* **WORK ITEM**: Nothing outside the stretch is wanted. Repeat exactly the lines of the listing below from the one that contains "line: (745, 292)" through the one that contains "line: (459, 610)", both ends included.

* **PROVIDED INFORMATION**:

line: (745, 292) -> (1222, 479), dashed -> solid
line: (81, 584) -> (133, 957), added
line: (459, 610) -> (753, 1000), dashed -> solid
==
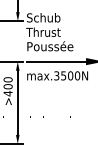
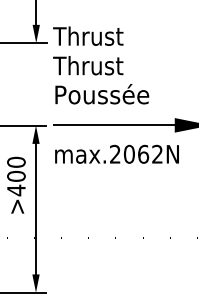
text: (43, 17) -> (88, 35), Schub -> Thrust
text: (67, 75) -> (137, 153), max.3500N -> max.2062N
---
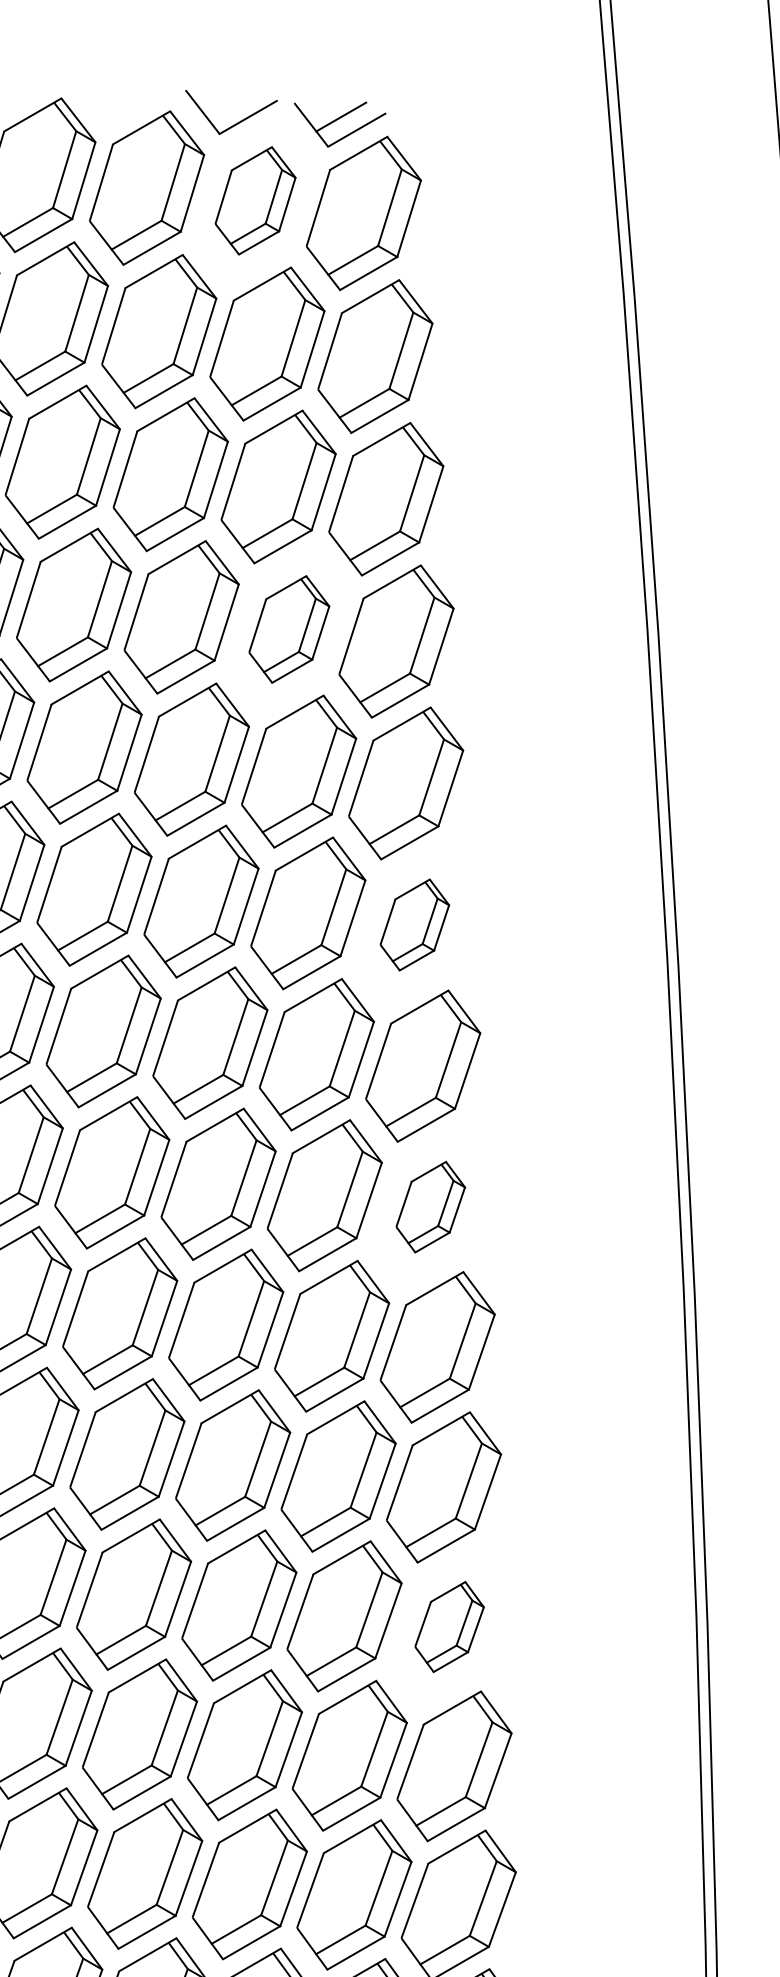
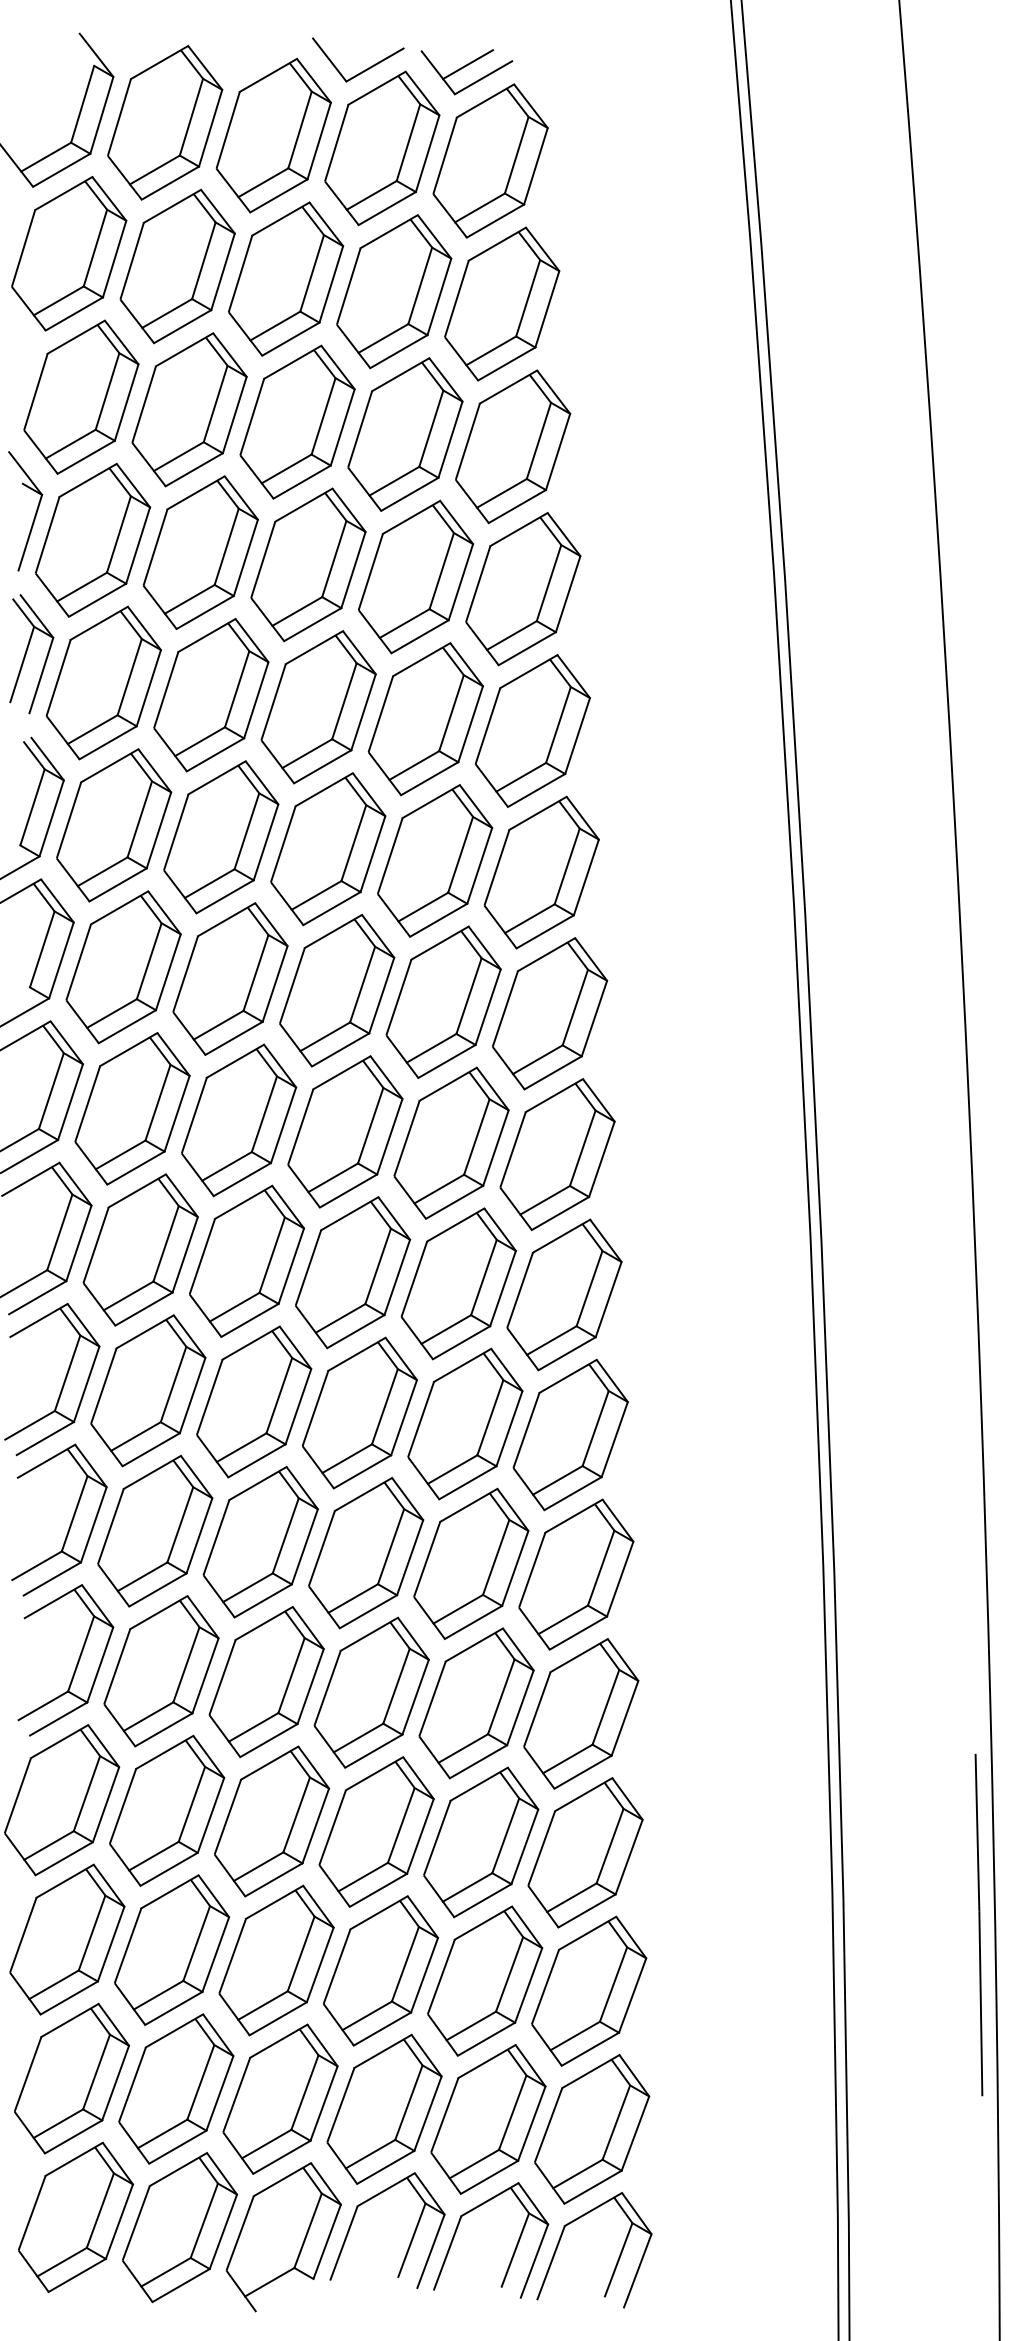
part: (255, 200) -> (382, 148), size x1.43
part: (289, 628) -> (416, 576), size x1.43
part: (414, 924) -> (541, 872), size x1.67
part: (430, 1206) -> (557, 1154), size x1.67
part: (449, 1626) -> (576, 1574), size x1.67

* **OUTPUT OF THE EXERCISE**:
line: (745, 292) -> (1222, 479), dashed -> solid
line: (81, 584) -> (133, 957), added
line: (459, 610) -> (753, 1000), dashed -> solid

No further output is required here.